Янычарам отваги было не занимать. Волна за волной они накатывали на палубы наших галер, горяча себя именем Аллаха и Великого Турка и клятвами перебить неверных собак. И выказывали при этом такое презрение к смерти, словно все гурии их мусульманского рая уже поджидали их у нас за спиной. Они прыгали к нам на борт с таранов, с переброшенных на манер сходней рей и весел. Сильное, прямо скажем, действие производили их неистовые гортанные крики, а равно также, впрочем, и красные долиманы, бритые или покрытые остроконечными шапками головы, устрашающие усищи и ятаганы, коими владели они, как волк зубами, и тщились сломить наше сопротивление.

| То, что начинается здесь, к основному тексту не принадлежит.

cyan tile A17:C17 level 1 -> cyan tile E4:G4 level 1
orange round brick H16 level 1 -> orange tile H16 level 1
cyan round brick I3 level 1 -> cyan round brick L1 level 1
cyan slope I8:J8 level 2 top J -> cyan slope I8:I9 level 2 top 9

Однако и Господь Бог с католическим нашим государем без прикрытия сегодня не остались: косой на камень наткнулась янычарская храбрость с легендарной вековой стойкостью испанской пехоты, шансы уравнивавшей. И каждая новая волна разбивалась о стену беглого огня: аркебузы и мушкеты гремели чередой частых залпов, и стоило посмотреть, какую бестрепетную невозмутимость хранили в этом кромешном аду наши старые солдаты, с обычной, но оттого не менее завидной отчетливостью исполнявшие свою солдатскую должность: как стреляли, заряжали и снова стреляли, как, в лице не меняясь, когда истощались заряды, требовали у пажей и юнг пороха и пуль. Меж тех и этих плечом к плечу дрались мы, легконогие и юношески проворные молодые солдаты и
— Сантьяго!.. Сантьяго!.. Испания и Сантьяго!..
Мы уже охрипли, и глотки у нас саднили от дыма, криков и едкого запаха крови. Иные, и вовсе не стесняясь в выражениях, поносили турок на чем свет стоит, а те, разумеется, в долгу не оставались, и вот на всех языках — испанском, баскском, турецком, греческом и лингва-франка — неслась забористая брань и много чего лестного было сказано про свиней-неверных и собак-обрезанцев, о сукиных сынах с обеих противоборствующих сторон, о хряках, обрюхативших соответственно ту или иную мамашу, давно уже себя зарекомендовавшую отпетой потаскухой, о содомских пристрастиях приверженцев пророка Мухаммеда, о сомнительной непорочности Пречистой Девы и несомненных пороках Иисуса, ну и, как водится, опять о распутных, с кем попало путающихся мамашах — уже, сами понимаете, других. Все это было в порядке вещей, широко распространено и бытовало повсеместно, а в подобных ситуациях — попросту необходимо.
Но, если отставить браваду, и мы, и турки сознавали очень ясно, что дело всего лишь в том, достанет ли у них терпения и умения вовремя перетасовать колоду, ибо их численное превосходство было, самое малое, троекратное и они могли без труда восполнять потери, давать бойцам подмену, то есть роздых, не ослабляя при этом напора, тогда как нам подобное не светило. Кроме того, турецкие галеры, отходя, всякий раз использовали дистанцию, чтобы садить по нам из пятидесятифунтовых баковых орудий и пушек помельче, устраивая на палубе форменную бойню: рушились развороченные настильным огнем надстройки, разлетались в стороны осколки и обломки, круша все на своем пути, а уберечься можно было, только если, заслышав грохот и свист, бросишься ничком на палубу — вот тебе и вся защита. И повсюду — разорванные на куски, распотрошенные трупы, и кишки вон, и мозги наружу, и кровь лужами, а в воде, между кораблями, плавают десятки трупов тех, кто погиб на абордаже или кого скинули за борт, дабы не загромождать палубу. Немало убитых и раненых было и среди гребцов, наших и турецких, ибо они, удерживаемые своими окровавленными цепями, только и могли, что пластаться вповалку меж гребных скамей, прикрываться расщепленными, переломанными веслами, кричать от ужаса при виде бушующей вокруг бранной ярости да молить о пощаде.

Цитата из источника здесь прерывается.